Tuesday, May 02, 2006

The Colbert Report on the State of the Union's Media


by MzNicky

Troops, we all know about the notorious unreliablity of the internets, and thus how fortunate we are to have traditional/mainstream media as backup to tell us everything we really need to know.

But I never realized just how unbiased and thorough the 24-hour news cable news channels are until yesterday. I got home late Sunday after an out-of-town trip and almost immediately heard something about the appearance by Stephen Colbert at the White House Correspondents dinner. So first thing Monday morning, I tuned in to CNN, MSNBC, et al. to find out more. Someone must have given me bad intel, I quickly concluded; the only stories I could find about the event lauded the Pretendizent and a Pretendizent-impersonator for their warmly received, “self-deprecatory” standup bit. It was funny. It made the audience laugh. Despite his penchant for doing so repeatedly to various countries, especially those that have oil, Bush didn’t bomb.

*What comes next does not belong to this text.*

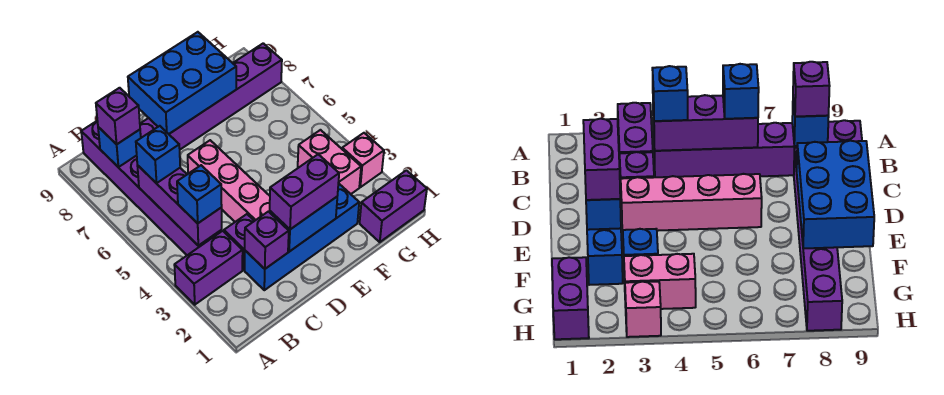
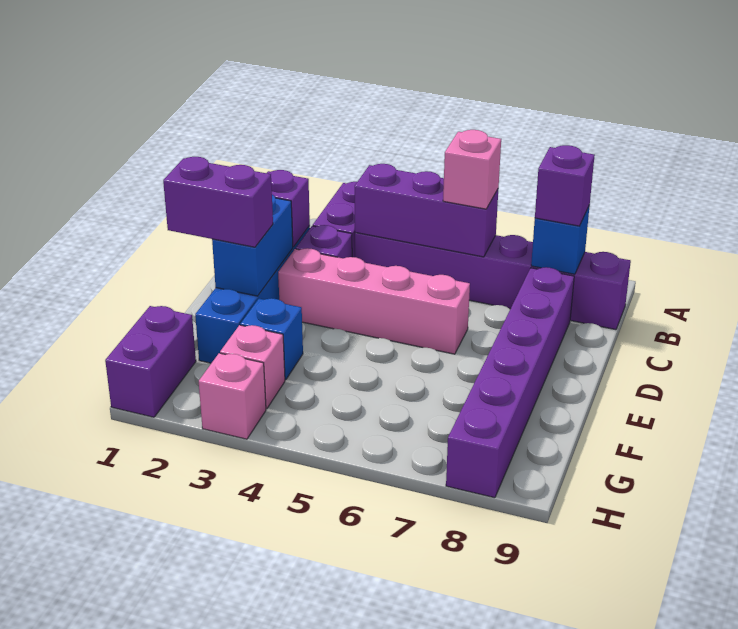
blue brick B4 level 3 -> none
blue brick B6 level 3 -> pink brick B6 level 3
purple brick D2:E2 level 3 -> purple brick E1:E2 level 3
blue brick D8:F9 level 2 -> none
pink brick G3:G4 level 1 -> pink brick G3 level 1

Apparently the bombing occurred later in the evening. I soon found a few hundred links on the internets that led me to the C-Span broadcast itself, and I got to see Colbert's “disgraceful” performance. No wonder mainstream media were treating this wretched moment in broadcast history like the red-headed bastard at a family reunion. (Well, at least it was on C-Span, and nobody watches that boring channel, so I guess it wasn’t newsworthy. Yeah, that would expain it.) It was bad enough that Colbert attacked Dear Leader during a time of war, as several patriots have pointed out (nevermind that we will apparently be at war from now until evermore-rapidly-approaching Doomsday). But to attack the media! Right to their smug, self-congratulatory faces! What on earth was he thinking? I mean, they were all sitting right there where they could hear him!

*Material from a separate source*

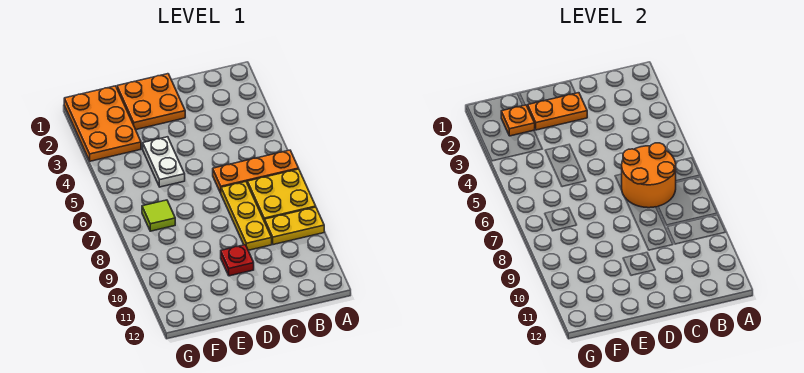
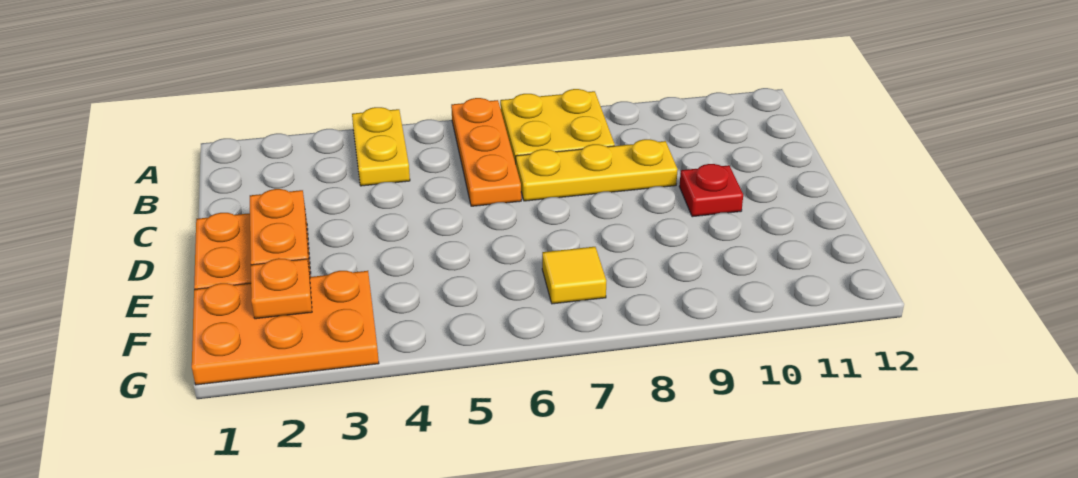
yellow plate A9:B9 level 1 -> yellow plate A4:B4 level 1
orange round brick B6:C7 level 2 -> none
white plate E4:E5 level 1 -> none
lime tile F7 level 1 -> yellow tile F7 level 1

Colbert’s performance has been called “embarrassing,” “uncomfortable,” and “unnerving.” His remarks were about as popular with the press as Rush Limbaugh was with the girls in high school, and therefore, according to the MSM bobbleheads, Colbert “bombed.” On Monday afternoon Mike Allen of Time Magazine, weighing in on MSNBC, likened Colbert’s performance to David Letterman’s much-disparaged Oscar-hosting stint. Tweety brought it home, chirping, “Bush isn’t just a politician; he’s the President,” thus providing the requisite coda to another fine episode of “Hardball” by suggesting Colbert should have shown more respect. Sort of like Don Imus and President Clinton, at the same event ten years ago.

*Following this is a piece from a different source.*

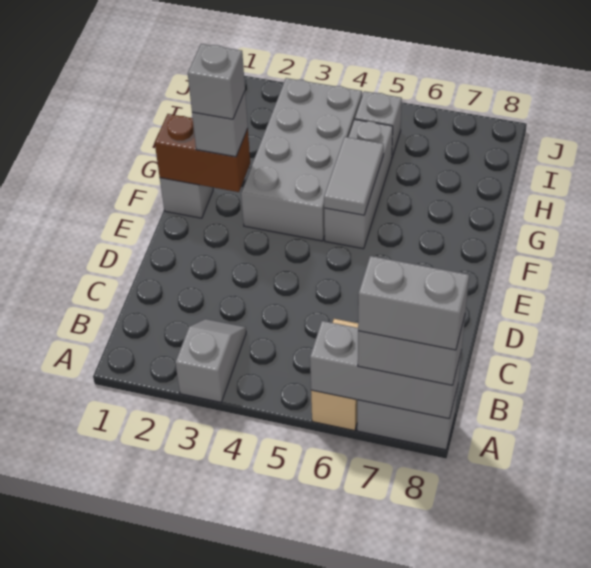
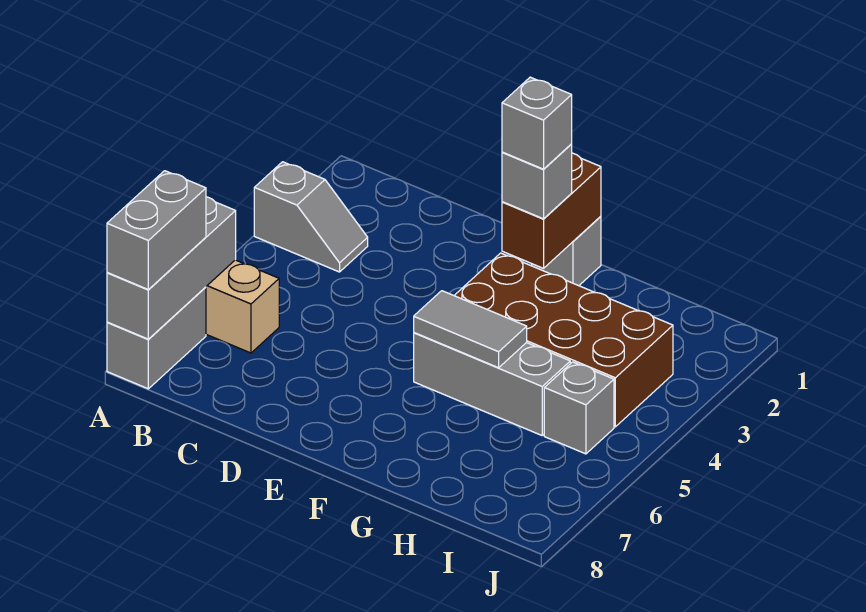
grey brick A7:A8 level 4 -> none
grey brick F3:I4 level 1 -> brown brick F3:I4 level 1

The reaction shots of the news correspondents in the audience—the silent tablesful of stunned, unamused faces—reminded me of Jon Stewart’s masterful smackdown of Paul Begala and Tucker Carlson on the now-deservedly-defunct “Crossfire” shortly before the 2004 election. Rebuffing their sweaty pleas that he start being funny already, Stewart retorted: “No, I’m not going to be your monkey.” Colbert threw off the organ-grinder’s leash as well and delivered a stinging spanking that’s been long overdue to the White House’s tuxedoed, bejeweled hoardes of media whores. And if Colbert’s dead-on comments resulted in embarrassment or discomfort, it belongs to the correspondents themselves, not the messenger. Unamused, were they? Perhaps they should start tuning in to Comedy Central more often. Maybe they'll find Colbert more humorous when he's targeting someone they feel really deserves it.